Model doesn't start training. It is in infinite loop and doesn't reach https://github.com/DeyvidKochanov-TomTom/kprnet/blob/master/train_kitti.py#L62

DeyvidKochanov-TomTom / kprnet

MIT License

66 stars 12 forks source link

Model doesn't start training. It is in infinite loop and doesn't reach https://github.com/DeyvidKochanov-TomTom/kprnet/blob/master/train_kitti.py#L62 #2

Closed chowkamlee81 closed 4 years ago

chowkamlee81 commented 4 years ago

I started training using commands given in Readme.

But when i start training it doesn't reach line https://github.com/DeyvidKochanov-TomTom/kprnet/blob/master/train_kitti.py#L62

Its trange that model is not getting trained. Kindly suggest

DeyvidKochanov-TomTom commented 4 years ago

Hi, are you using 8 GPUs? The world size is hardcoded to be 8 so unless it gets 8 GPUs the distributed initialization will not finish. You can change the world size (line 58) or use 8 GPUs. If the problem persists could you set the env variable NCCL_DEBUG=INFO and show the logs

chowkamlee81 commented 4 years ago

iam using 2 gpus

chowkamlee81 commented 4 years ago

Iam able to do training . But i had 11GB GPUS. I cant do training with batch_size=2. Will i get same performace in accuracy if i train with batch_size=1?

chowkamlee81 commented 4 years ago

Even i cant do training with batch_size=1 with 2GPUS of Geforce 10180Ti.
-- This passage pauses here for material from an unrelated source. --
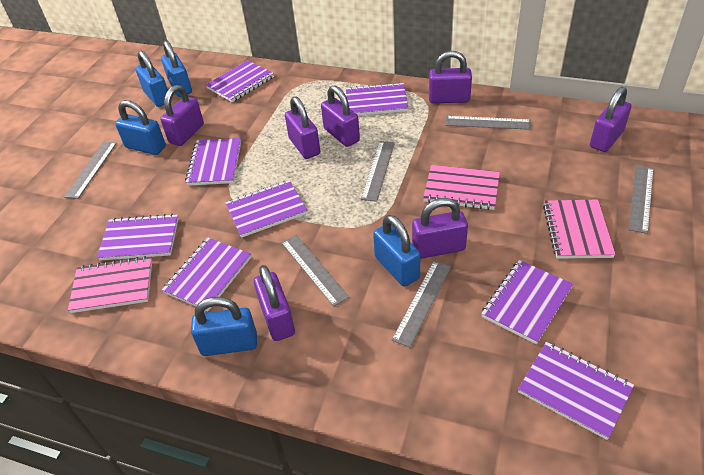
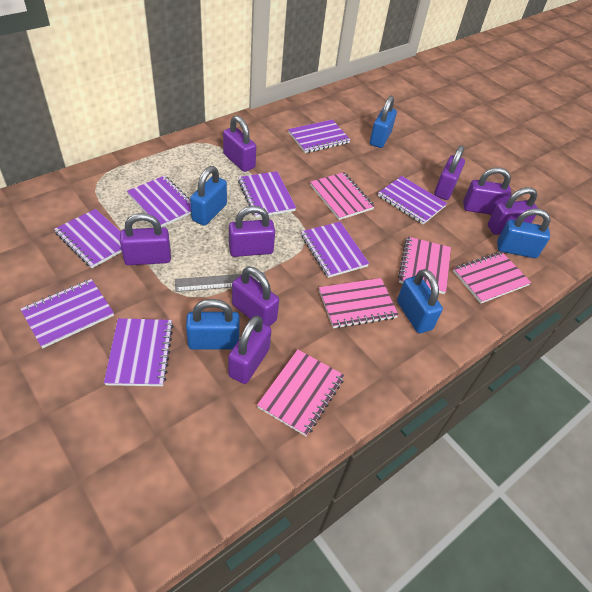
grey ruler: 6 -> 1
pink notebook: 3 -> 5
purple padlock: 7 -> 8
Am i correct?

DeyvidKochanov-TomTom commented 4 years ago

Hi, to reproduce the results from the paper you will need 8 16GB GPUs. To get reasonable results maybe change the backbone to something like resnet50 so that you have total batch size of at least 12 on your GPUs although we haven't really experimented with that and cannot say how well it will work. You will have to also tune things like the learning rate and OHEM loss threshold.

As I understand the training now works and I will close the issue.

chowkamlee81 commented 4 years ago

closed